Yazının Giriş Tarihi: 12.05.2019 06:06
Yazının Güncellenme Tarihi: 12.05.2019 06:06

Ulusal Stratejiler Araştırma Merkezi'nin (ULUSAM)  düzenlediği "Toplumsal Adalet Sempozyumu", "Toplumsal Cinsiyet Eşitsizliği" alt başlığıyla Bursa Teknik Üniversitesi'nde gerçekleştirdi...  Sempozyumun açılışına Bursa Teknik Üniversitesi (BTÜ) Rektörü Prof. Dr. Arif Karademir, Rektör Yardımcısı Prof. Dr. Ahmet Zeki Ünal, Sosyal Çalışmalar Topluluğu Başkanı Zeynep Sevgiler, ULUSAM Başkanı Kubilay Yılmaz ile BTÜ Sosyal Çalışmalar Topluluğu Başkanı Zeynep Sevgiler de katıldı.

'Toplumsal Cinsiyet Eşitsizliğinin Yansımaları' başlıklı ilk oturumu Bursa Barosu Kadın Merkezi Başkanı Nazlı Ceren Yılmaz yönetirken konuşmacı olarak ise Bursa Büyükşehir Belediyesi Engelliler Şube Müdürü Dr. Pelin Feymi "Toplumsal Cinsiyet Algısı'nı anlattı.

Cinsiyet Eşitliği ve Teorik Yaklaşımlar Başlıklı oturumu AS TV Program ve Yayın Müdürü Sevda Kurul yönetirken, Bursa Uludağ Üniversitesi'nden Doç. Dr. Çiğdem Akkoyuncu 'Uluslararası İlişkiler Disiplininde Feminist Teori'yi, Müzisyen Aktivist Rümeysa Çamdereli  "İslami Feminizm ve Havle Derneği" konusunu gündeme getirdi.

İSLAMİ FEMİNİZM VE HAVLE DERNEĞİ

8 Mart'ta yaptıkları yürüyüşle kamuoyunun gündemine gelen Rümeysa Çamdereli 7 kadınla bir araya gelerek kurdukları Havle Derneği'ni anlattı...

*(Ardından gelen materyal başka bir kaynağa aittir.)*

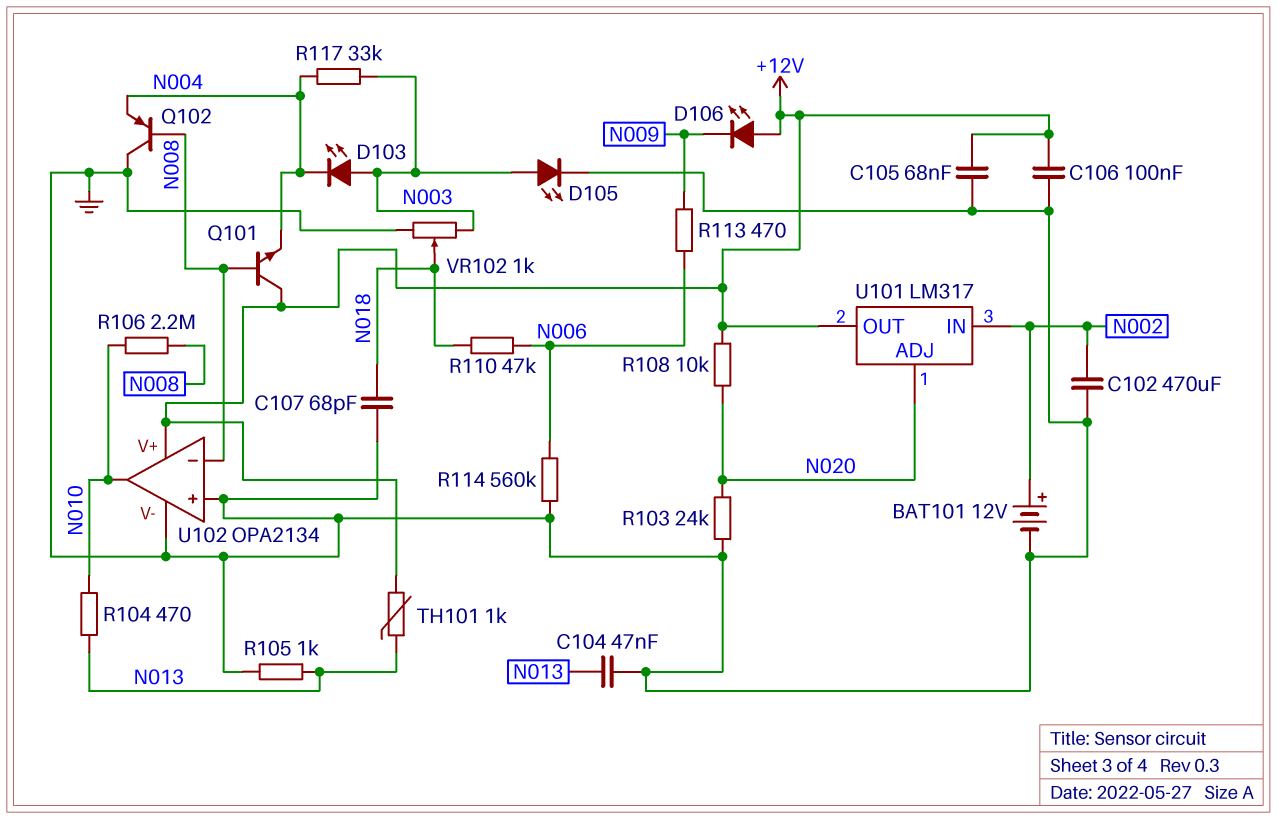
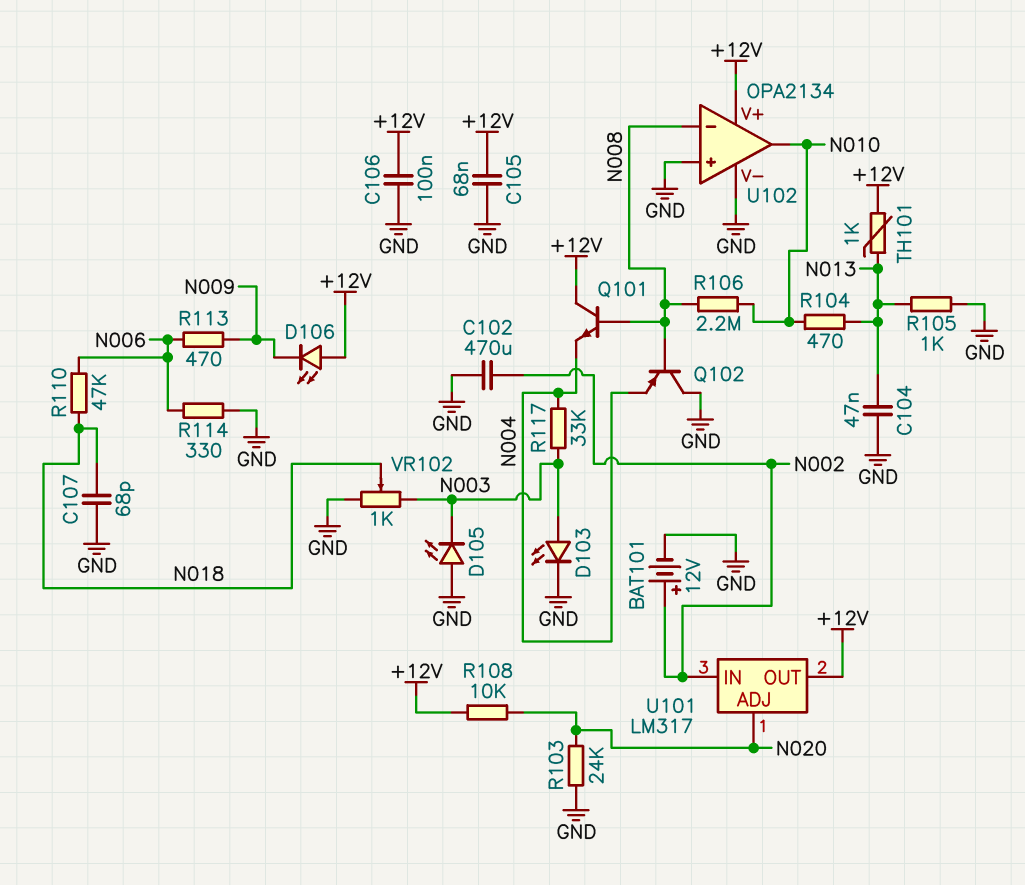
D103: LED (A N003, K N004) -> LED (A N003, K GND)
D105: LED (A N003, K GND) -> LED (A GND, K N003)
R114: 560k (GND, N006) -> 330 (GND, N006)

Çamdereli,  Havle Derneği'ni şöyle açıklıyor:

"Havle ismini bugüne kadar önemli bir birikimi bize devreden Müslüman feminist kadınlara, referansla koyduk derneğimize. Hidayet Tuksal bir gün bir söyleşi esnasında şöyle diyor:  'Bir gün gelecek, genç kadınlar Havle'nin Kızları adında bir dernek kuracak, ben de gidip üye olacağım". Derneğimizde şimdiye kadar bu alanda mücadele etmiş kadınların geleneğini görerek, bu mücadeleyi barındırarak, gelecek nesillerin sözünü ve ihtiyaçlarını da hesaba katıp dönüşecek şekilde bir kurum inşa etmek derdindeyiz..."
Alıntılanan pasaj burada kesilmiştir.